ソファに座ってぼんやりしていると、隣にふわっと誰かが腰を下ろした。
〈さっきから階段の方ばっか見てるなぁ。……誠也くんのこと、気になるん?〉
晶哉くんが、子犬みたいに首を傾げて覗き込んでくる。
「うん……。なんで末澤さんって、あんなに女嫌いなの?」
そこへ他のメンバーも集まってきて、自然と視線を交わし合った。
〔末澤の奴、ああ見えて身体弱いんや。〕
リチャードさんが静かに口を開く。
{体調悪い時にな……前に居った女の人の一人に、無理矢理迫られてさ。抵抗できへん状態やったんやって。}
大晴くんの声には、珍しく笑いがなかった。
胸の奥がぎゅっと痛む。
「……っ。」
《……それで、女嫌いになってしもうたわけ。

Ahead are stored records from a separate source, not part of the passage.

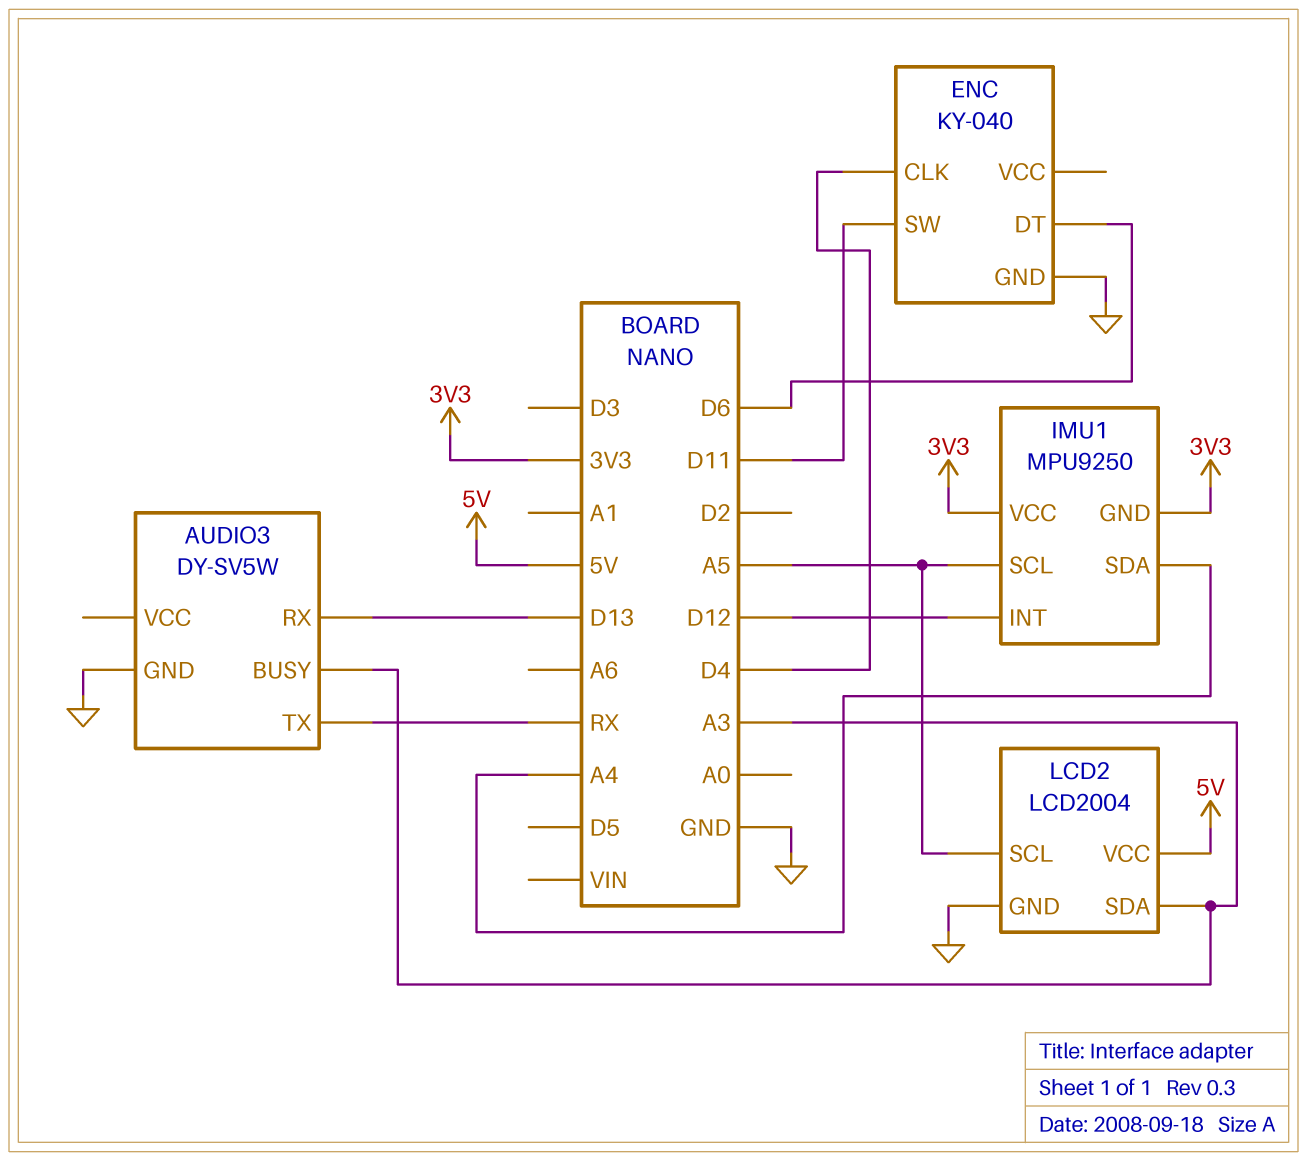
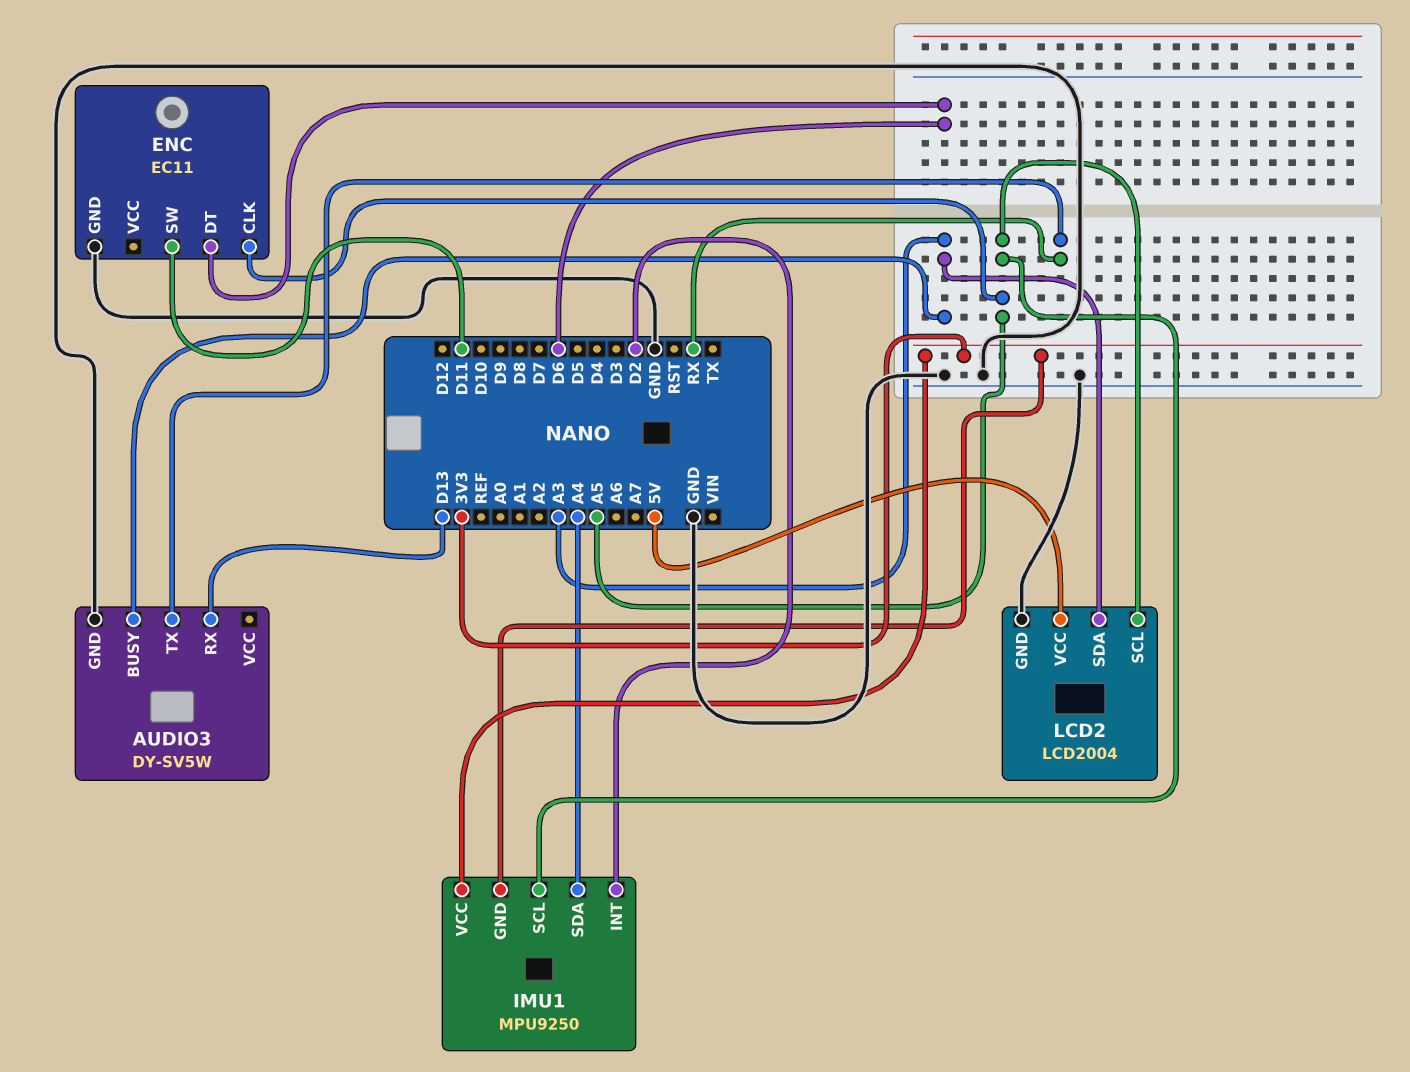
ENC: KY-040 -> EC11
ENC pin CLK: D4 -> A5
IMU1 pin INT: D12 -> D2

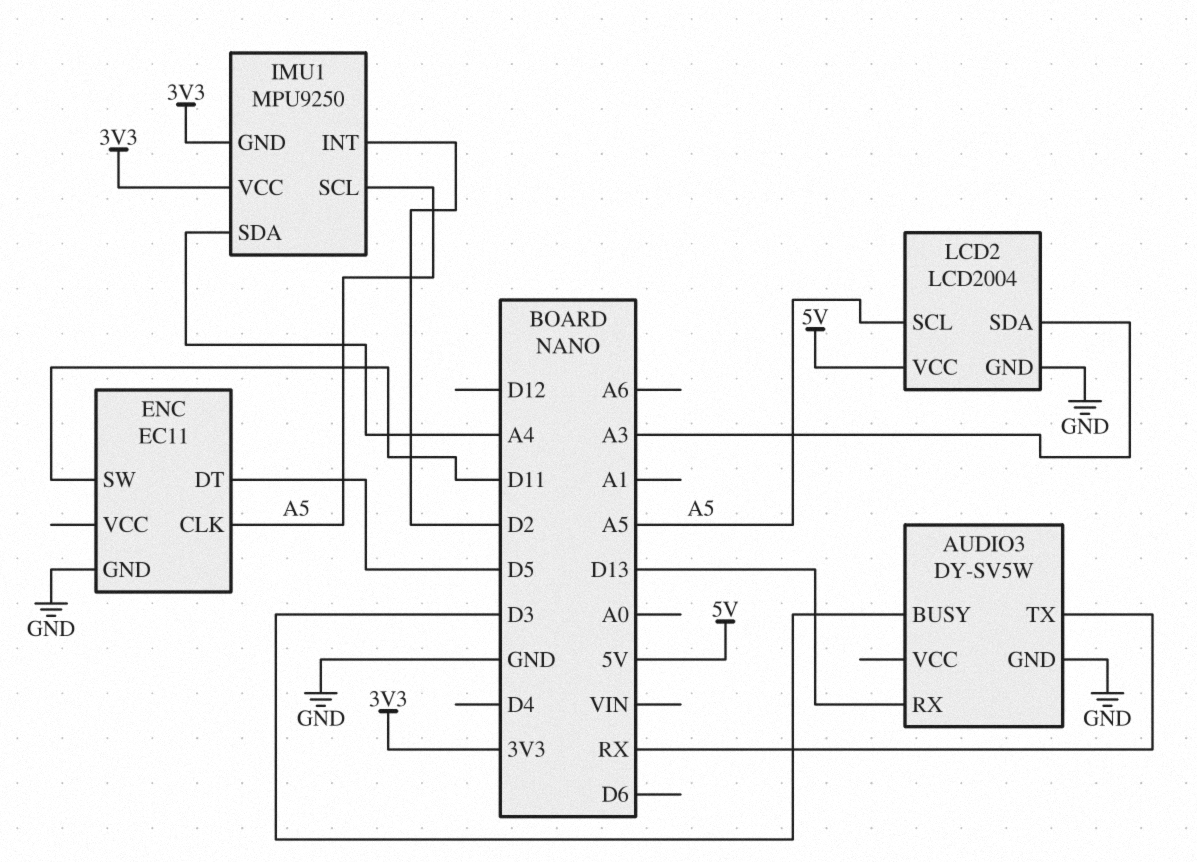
AUDIO3 pin BUSY: A3 -> D3
ENC pin DT: D6 -> D5

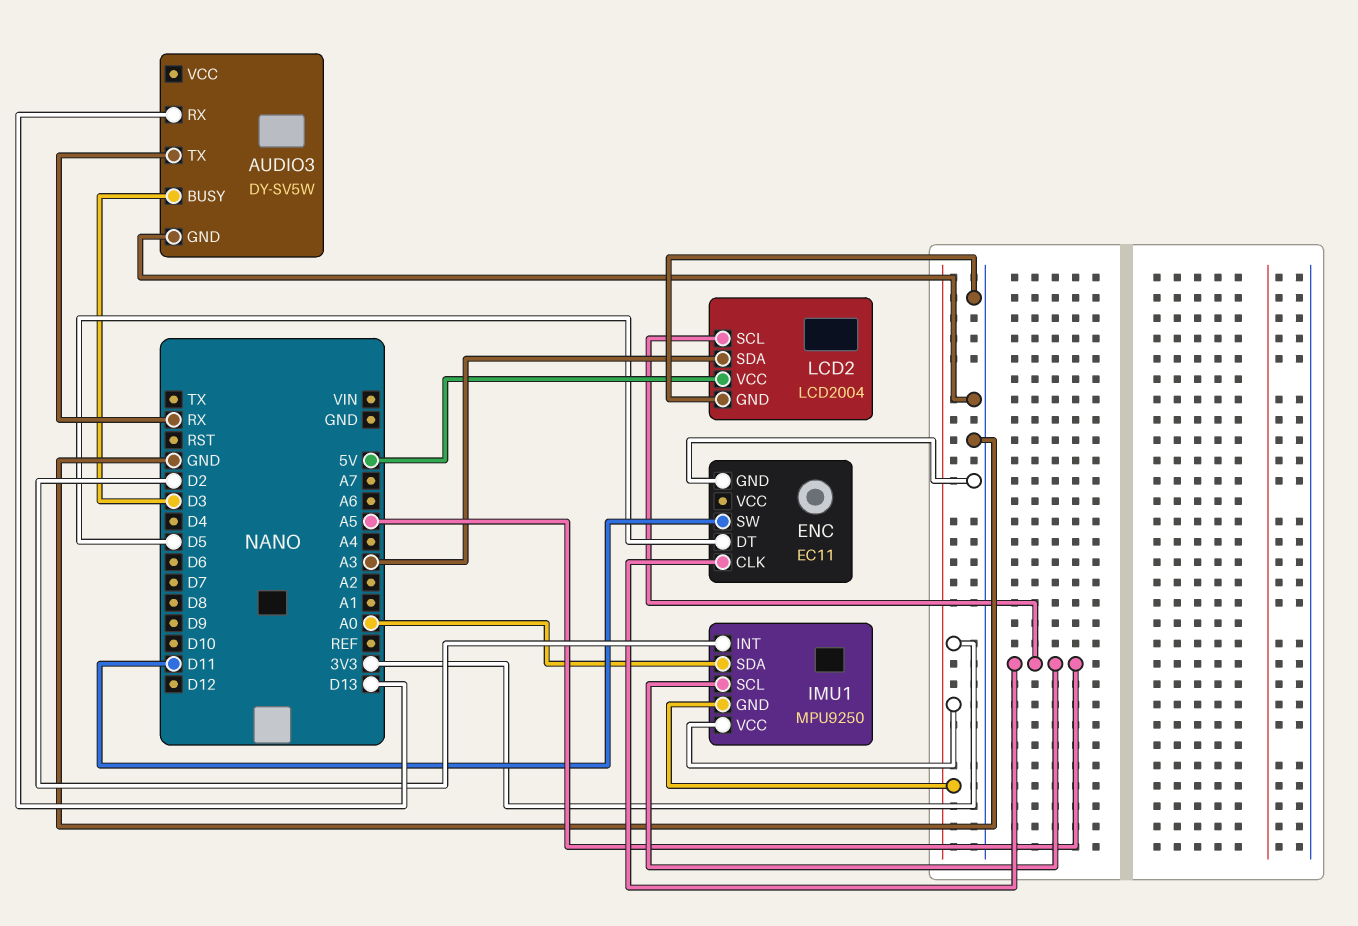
IMU1 pin SDA: A4 -> A0

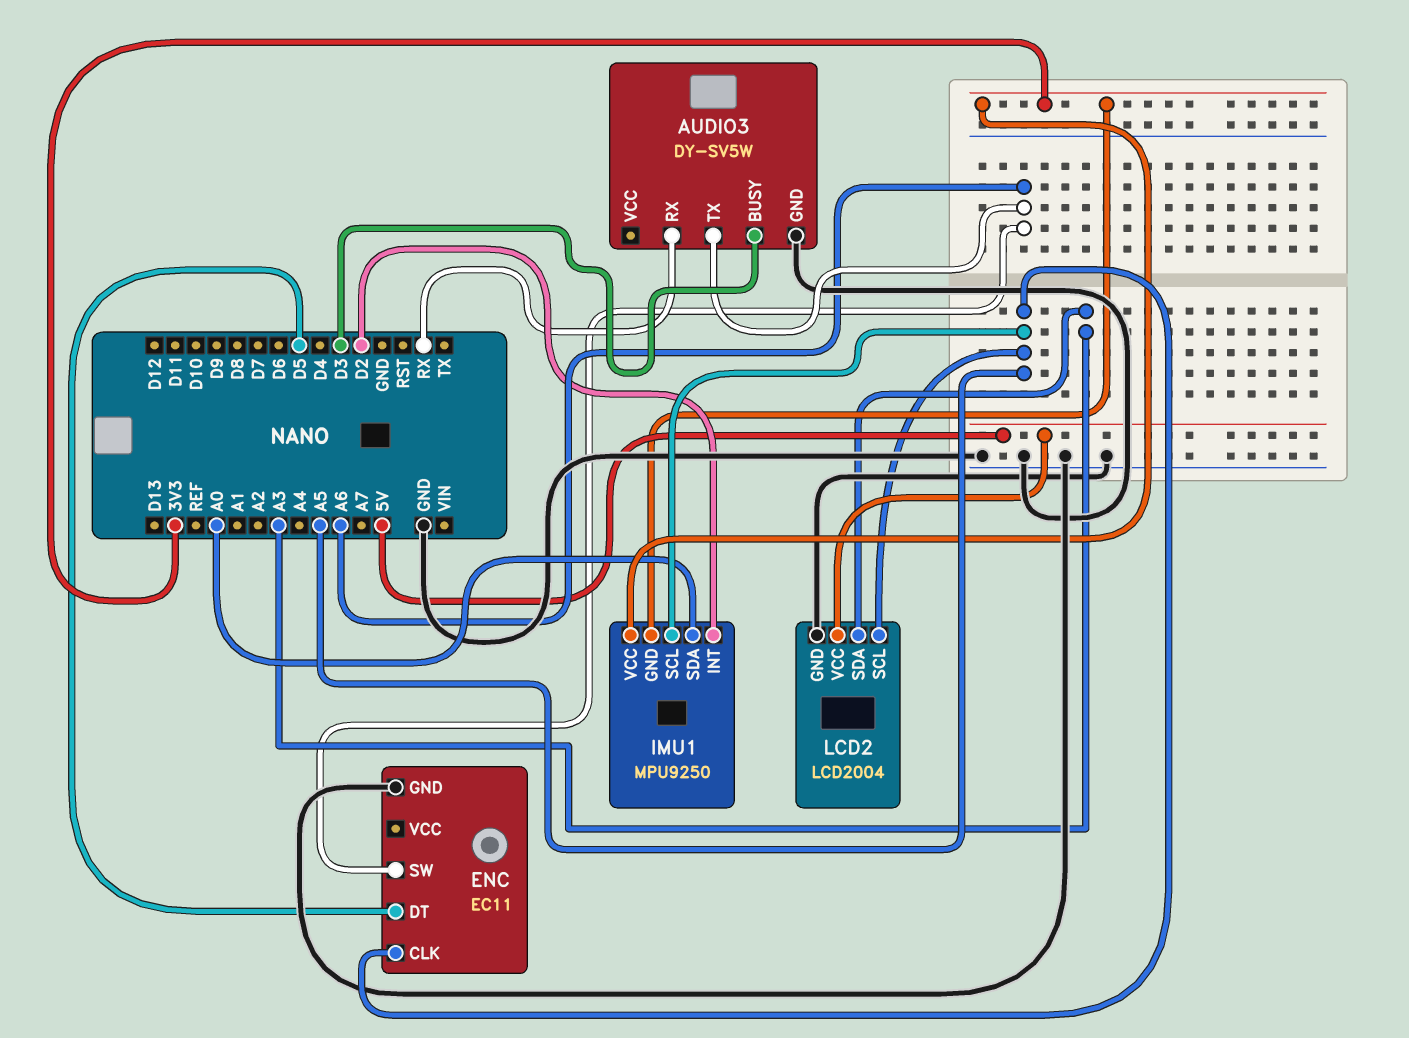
AUDIO3 pin RX: D13 -> RX
AUDIO3 pin TX: RX -> A6
ENC pin SW: D11 -> A6

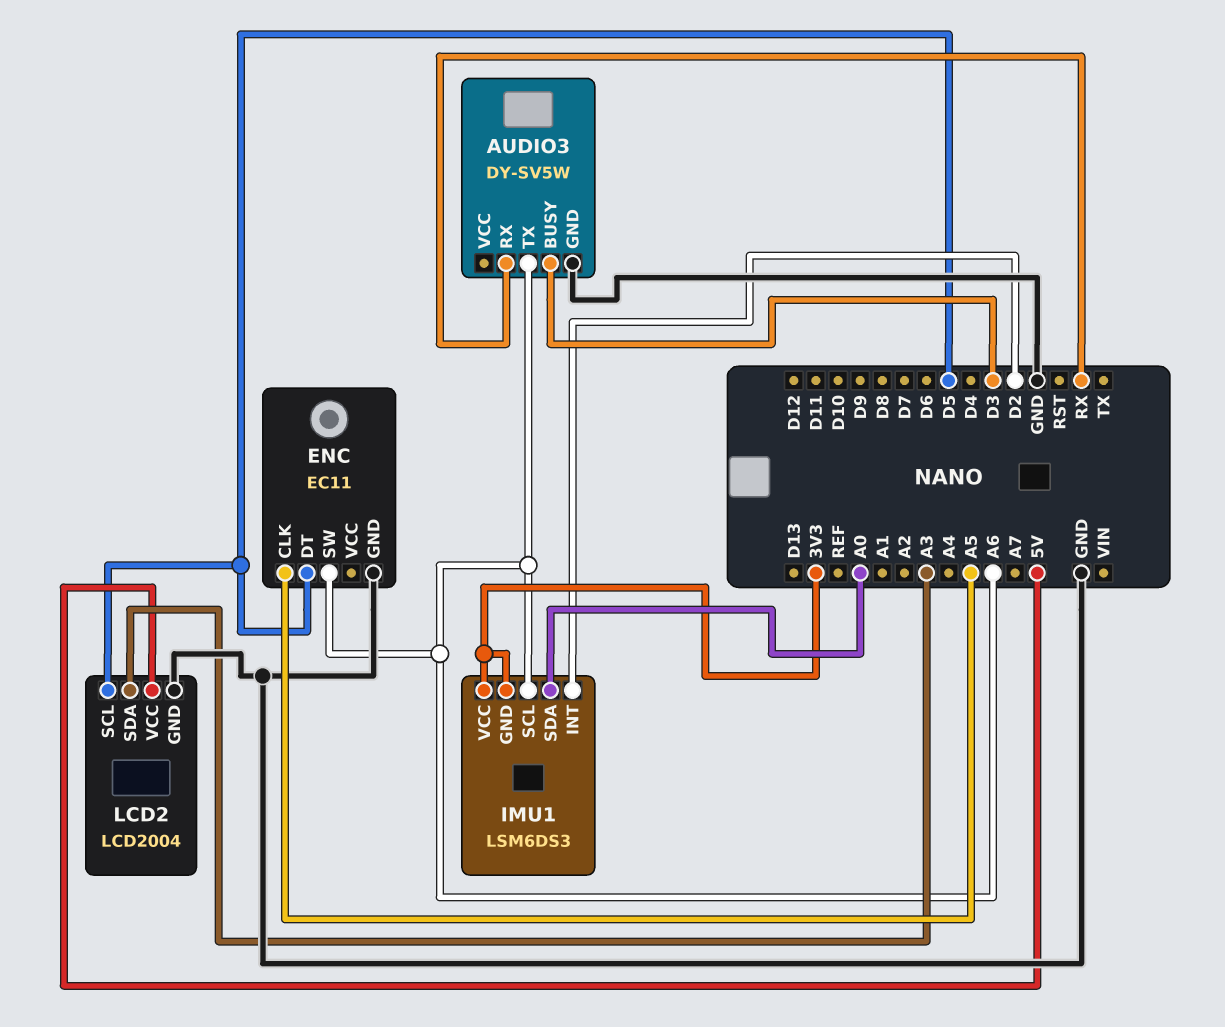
IMU1: MPU9250 -> LSM6DS3
IMU1 pin SCL: A5 -> A6
LCD2 pin SCL: A5 -> D5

》
小島くんが肩をすくめながら続ける。
あの冷たい眼差し。
あの刺すような拒絶。
全部、ただの“嫌い”じゃなくて、“恐怖”だったのかもしれない。
「私……ここに居て大丈夫なんかな……」
『大丈夫やで。』
正門くんが優しい声で言った。
『俺らは如月ちゃんにここいてほしいと思ってるし。誠也くんも、如月ちゃんがそんなことする人やないって分かってるはずや。ただ……心のどこかで、まだ不安が残ってるんやろな。』
その言葉が、まっすぐ心に落ちてくる。
「……ありがとう。私、末澤さんと仲良くなりたい。そして……ここに居たい!」
そう言うと、みんなが微笑んだ。
昼過ぎ。
他のメンバーは仕事や用事で出かけていき、家には私と末澤さんだけが残った。
私は、簡単な昼ごはんを作り、そっと彼の部屋まで運んだ。
ドアの前に立つと、胸が少し高鳴る。
「末澤さん……昼ごはん、できました。ここに置いておきますね。」
返事はない。
ゆっくり深呼吸をしてから、その場を離れた。
リビングで一人、湯気の立つスープを口に運びながら考える。
なんで、こんなにも末澤さんのことが気になるんだろう。
……ハッと気づいた。
“昔の自分に似てる”からなんだ。
誰にも弱さを見せられなくて、信じたいのに、人が怖くて……でも、本当は助けてほしくて。
「だから……見捨てられないんだね、私。」
小さく呟くと、胸の奥がじんわり温かくなる。
私はそっと拳を握り、心の中で決めた
絶対に、あの人と仲良くなる。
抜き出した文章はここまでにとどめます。